Oh Shit! The Blushing Death. Are they talking about me?

“Is that true?” the Marlboro Man asked, incredulous. “What can you tell me of her?”

“She’s ...” My vampire paused for a long moment. A small smile crested his full lips. His shoulders relaxed slightly, and his eyes held the slight twinkle I remembered from the gallery.

“Patrick?” the Marlboro Man prompted.

Patrick froze, replacing the softening of his shoulders with the hard, statuesque form he’d maintained throughout the meeting.

“She’s only a human. I don’t believe she’s a real threat,” he said with confidence.

My jaw tightened in anger, and I balled my hands into tight fists.

I’m NOT A THREAT! We’ll see about that, asshole!

“You don’t? She killed an emissary of the Ahriman group, and you don’t think she’s a threat?” Marlboro Man asked, brow raised.

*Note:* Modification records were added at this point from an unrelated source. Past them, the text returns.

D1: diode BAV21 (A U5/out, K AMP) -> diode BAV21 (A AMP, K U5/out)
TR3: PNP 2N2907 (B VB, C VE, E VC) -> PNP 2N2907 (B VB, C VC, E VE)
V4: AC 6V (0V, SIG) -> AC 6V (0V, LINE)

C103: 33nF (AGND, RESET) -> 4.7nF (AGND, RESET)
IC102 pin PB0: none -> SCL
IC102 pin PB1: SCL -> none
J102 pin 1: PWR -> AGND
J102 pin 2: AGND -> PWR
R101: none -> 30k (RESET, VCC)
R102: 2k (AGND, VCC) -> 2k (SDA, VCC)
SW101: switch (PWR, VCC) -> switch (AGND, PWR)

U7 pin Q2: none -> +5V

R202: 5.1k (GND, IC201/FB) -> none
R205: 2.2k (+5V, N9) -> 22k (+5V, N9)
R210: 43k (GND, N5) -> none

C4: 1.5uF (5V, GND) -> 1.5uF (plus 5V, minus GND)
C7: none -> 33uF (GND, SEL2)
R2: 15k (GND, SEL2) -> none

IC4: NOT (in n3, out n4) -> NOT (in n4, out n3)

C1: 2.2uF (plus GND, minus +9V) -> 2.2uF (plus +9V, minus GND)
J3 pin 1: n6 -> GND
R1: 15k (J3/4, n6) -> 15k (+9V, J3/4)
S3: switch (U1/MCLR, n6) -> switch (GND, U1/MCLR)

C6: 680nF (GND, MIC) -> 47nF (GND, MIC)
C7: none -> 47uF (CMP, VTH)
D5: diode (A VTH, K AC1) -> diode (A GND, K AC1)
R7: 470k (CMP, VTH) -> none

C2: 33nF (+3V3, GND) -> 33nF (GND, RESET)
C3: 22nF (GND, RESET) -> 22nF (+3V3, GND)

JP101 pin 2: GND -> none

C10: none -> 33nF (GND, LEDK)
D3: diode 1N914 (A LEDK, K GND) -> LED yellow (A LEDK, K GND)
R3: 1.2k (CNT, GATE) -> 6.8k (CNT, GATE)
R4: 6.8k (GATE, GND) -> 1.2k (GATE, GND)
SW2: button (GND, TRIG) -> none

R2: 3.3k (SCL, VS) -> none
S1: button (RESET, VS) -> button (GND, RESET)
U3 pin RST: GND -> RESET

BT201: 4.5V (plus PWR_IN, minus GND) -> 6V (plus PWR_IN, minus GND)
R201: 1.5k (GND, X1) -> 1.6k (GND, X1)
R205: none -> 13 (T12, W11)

“She picks off the weak,” Patrick said, smug confidence dripping from his tone. Then a smile reached his eyes as his face remained stone cold sober. “She’s actually doing us a favor. Maybe you should send her some flowers to thank her, Dominique, for doing your job for you.” It was impossible not to hear the sarcasm in his voice.

Did he just make a joke?

By their expressions and stunned silence, Marlboro Man and Ebony Goddess were just as surprised as I was at Patrick’s comment.

“Enough!” Marlboro Man bellowed. “We must be extremely careful. We still need fresh blood and the stone before we can do anything.”

Patrick cleared his throat and looked away. The Ebony Goddess released a deep breath as her shoulders squared and she clasped her hands behind her back in tight fists.

“Is there something I need to know?” Marlboro Man asked, anger heavy in his words.

“No, Master.”

“Her servant lost it,” Patrick said, a satisfied smirk on his lips.

The Marlboro Man rose from his desk with the controlled precision of a predator. His careful steps and the hard line of his stiff body spoke of caged violence. His power rippled through the house like a winter storm with hurricane force winds. His hand shot out and struck her across the face. He moved faster than my eyes could follow, and I held in a gasp of surprise. Now was not the time to give myself away. Ebony Goddess hit the floor in a flat thud of flesh against hardwood.

“Find it!” he forced through clenched teeth. “Now, get out.”

Ebony Goddess crawled to the door, over the threshold, then rose awkwardly to her feet. When she didn’t collapse, she continued on and didn’t look back. Patrick followed her to the door, then shut it softly behind him with a soft click of the lock.

Movement in my peripheral vision caught my attention. A vampire had started up the stairs from another room off the foyer and was headed my way, quickly. I crept back up around the corner at the top of the stairs as quietly as I could and hoped to God that the vampire hadn’t seen me.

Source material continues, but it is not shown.